Leaking information to the press is an old and revered tradition in a democracy. In the United States today, leaking is an essential element in the controversies surrounding the Trump presidency. It was leaks by “Deep Throat” that exposed the Watergate scandal that brought down President Nixon in 1974. It is therefore not surprising that the AFC is mad at its Canadian leaders for leaking emails that somewhat contradicted its leadership’s contention that it was not consulted about the appointment of the Chair of the Elections Commission (Gecom) by President Granger.
The AFC drew support across the ethnic divide. But it was its support from Guyanese Indians that enabled the APNU+AFC coalition to breast the tape at the 2015 elections. Despite this, the AFC has shown a palpable lack of understanding of the depth of fear of Guyanese Indians, and others, at the perpetual presence of the elephant in the political room, the fear that APNU will rig the next elections. The unilateral appointment of a Chair for Gecom exacerbated that fear. And the AFC knows that they believe the evidence which caused the fear. First, APNU in its PNC form, has a history of election rigging from 1968 to 1985. Second, the PNC by itself has never won more than 42 percent of the vote in free and fair elections. Third, the AFC has lost substantial support and its contribution to the coalition at the next elections will be very modest. Fourth, this will keep the coalition below 50 percent. Fifth, in a two-party contest, the PPP will win. The answer? Rig! The AFC’s insensitivity to this scenario and its failure to persuade, or seek to persuade, the President to adopt a different approach to the appointment of the Gecom chair, has lost it substantial credibility. This is what the dispute with its Canadian leaders symbolizes.

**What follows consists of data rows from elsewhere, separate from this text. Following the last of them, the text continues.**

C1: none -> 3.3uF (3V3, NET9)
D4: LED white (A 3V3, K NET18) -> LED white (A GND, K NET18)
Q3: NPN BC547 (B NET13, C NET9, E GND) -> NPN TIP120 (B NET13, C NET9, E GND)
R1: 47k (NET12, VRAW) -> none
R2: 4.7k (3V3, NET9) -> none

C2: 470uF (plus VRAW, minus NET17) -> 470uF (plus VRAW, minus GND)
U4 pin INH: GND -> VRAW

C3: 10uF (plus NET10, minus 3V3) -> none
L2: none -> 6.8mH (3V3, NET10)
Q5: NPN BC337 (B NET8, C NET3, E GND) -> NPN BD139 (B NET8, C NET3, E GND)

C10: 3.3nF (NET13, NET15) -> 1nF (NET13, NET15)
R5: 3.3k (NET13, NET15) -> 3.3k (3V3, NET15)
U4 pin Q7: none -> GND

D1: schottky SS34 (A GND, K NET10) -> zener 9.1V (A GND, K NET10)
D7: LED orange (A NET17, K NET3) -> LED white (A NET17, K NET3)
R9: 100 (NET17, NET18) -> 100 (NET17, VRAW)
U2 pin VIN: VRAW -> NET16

While Guyana is not the same country that it was in the 1960s to the 1980s, and the main political parties have changed, there is one constant: the fundamental condition of Guyanese society for most of its history is the ethnic competition between its major races and this has given rise to the permanent struggle for ethno-political dominance. The reason for the break-up of the PNC-UF coalition in 1964 was the desire for ethno-political dominance. We know how that was achieved from 1968 to 1985! This memory is seared in the consciousness of Guyanese and, in particular, Guyanese Indians because they attribute the rigging of elections as being designed to deprive them of political power. In divided societies, the memory of events which are believed by one ethnic group to be directed against it by the other does not recede. The burden of victimhood does not lighten. This the AFC has failed to understand this and it will cost it even more of its Guyanese Indian support. Let me hasten to add. The sense of victimhood is not confined to Indians. It is felt by Guyanese Africans as well, against Indians and Indian leaders but for other reasons.
Fundamental to the AFC’s credo is the end of ‘racial’ politics. Constitutional reform is supposed to be the means by which this would be achieved. The proposals include separate presidential and parliamentary elections with the president requiring fifty percent plus one vote, the vice president being the candidate who secured second place and all parties with more than 15 percent of the vote having a place in the government.

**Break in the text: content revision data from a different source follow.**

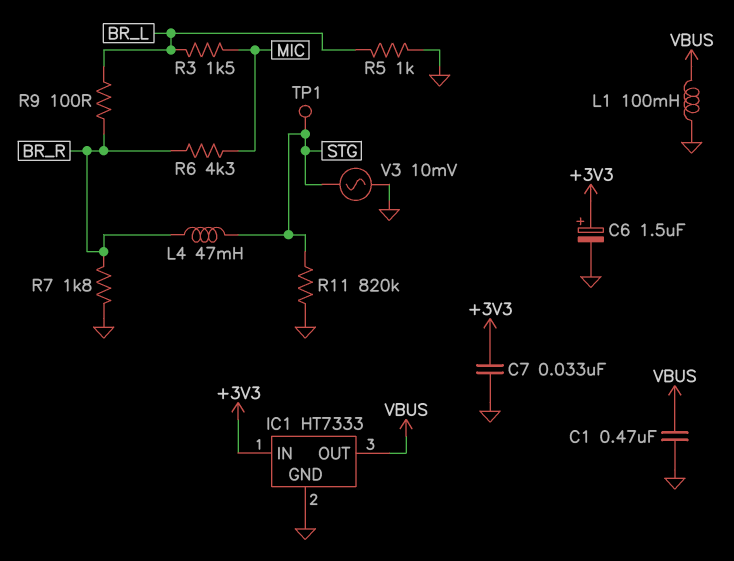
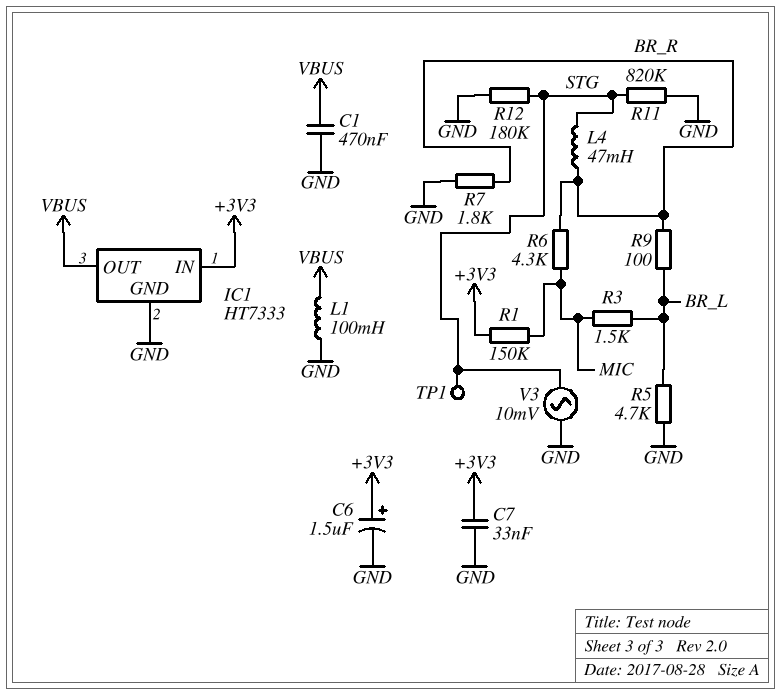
R1: none -> 150k (+3V3, MIC)
R5: 1k (BR_L, GND) -> 4.7k (BR_L, GND)
R12: none -> 180k (GND, STG)

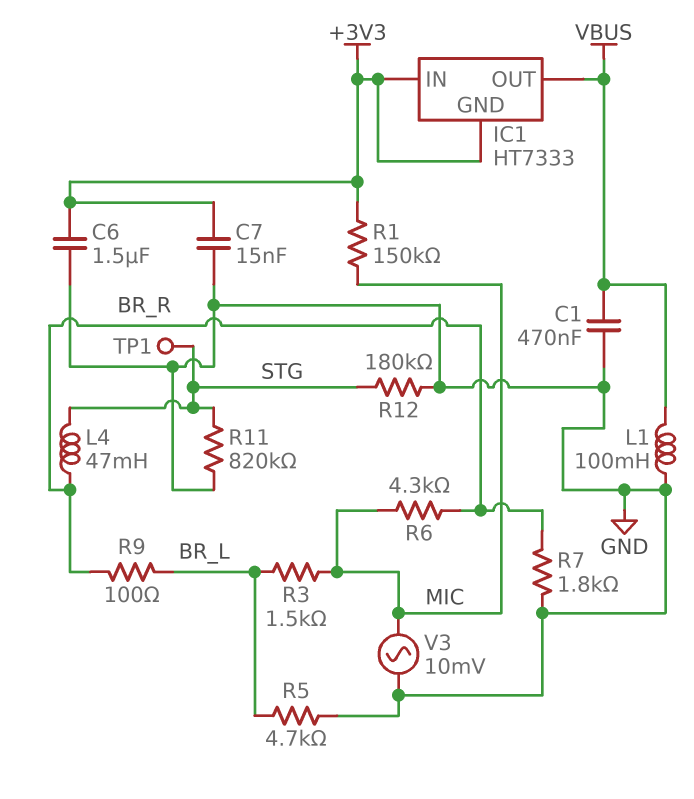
C6: 1.5uF (plus +3V3, minus GND) -> 1.5uF (+3V3, GND)
C7: 33nF (+3V3, GND) -> 15nF (+3V3, GND)
IC1 pin GND: GND -> +3V3
V3: AC 10mV (GND, STG) -> AC 10mV (GND, MIC)

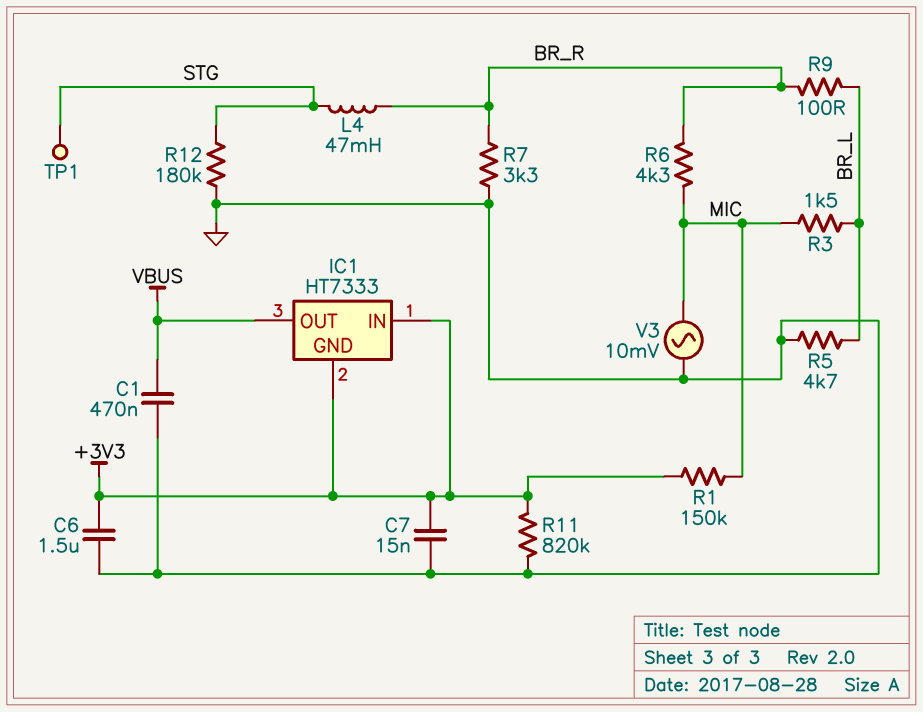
L1: 100mH (GND, VBUS) -> none
R7: 1.8k (BR_R, GND) -> 3.3k (BR_R, GND)
R11: 820k (GND, STG) -> 820k (+3V3, GND)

Because of this credo, the AFC attracted a large swath of enthusiastic, middle class, support which also contributed to its successes in 2011 and 2015. The failure of the government to proceed with constitutional reform, and the AFC’s seeming inability to push this agenda, has therefore deprived the AFC of much of its credibility and raison d’etre. If the AFC has been pushing for constitutional reform and the government as a whole has been dragging its feet, the time has come for the AFC ministers to resign from the government. It cannot sustain its credibility while remaining ineffective in relation to the most important aspects of its platform. Further lack of success will leave its credibility in tatters. As backbench MPs, it will be far more influential and respected because at any time it would be able to bring down the government. It will then be in a far stronger position to make demands for fulfillment of coalition promises on constitutional reform and other matters.
By resigning its ministries, the AFC will restore some of its credibility and perhaps support. The public will see that for the AFC, political office and the perks are of less importance than political principle; that the AFC is determined to ensure that its policy of the end of racial politics is implemented; and that the AFC is a party of integrity. The new relationship between APNU and the AFC, with the AFC out of the government but its members sitting on the back benches, should be the subject of the new or amended accord, whether negotiated in Cummingsburg or elsewhere, which the AFC is proposing to have with APNU.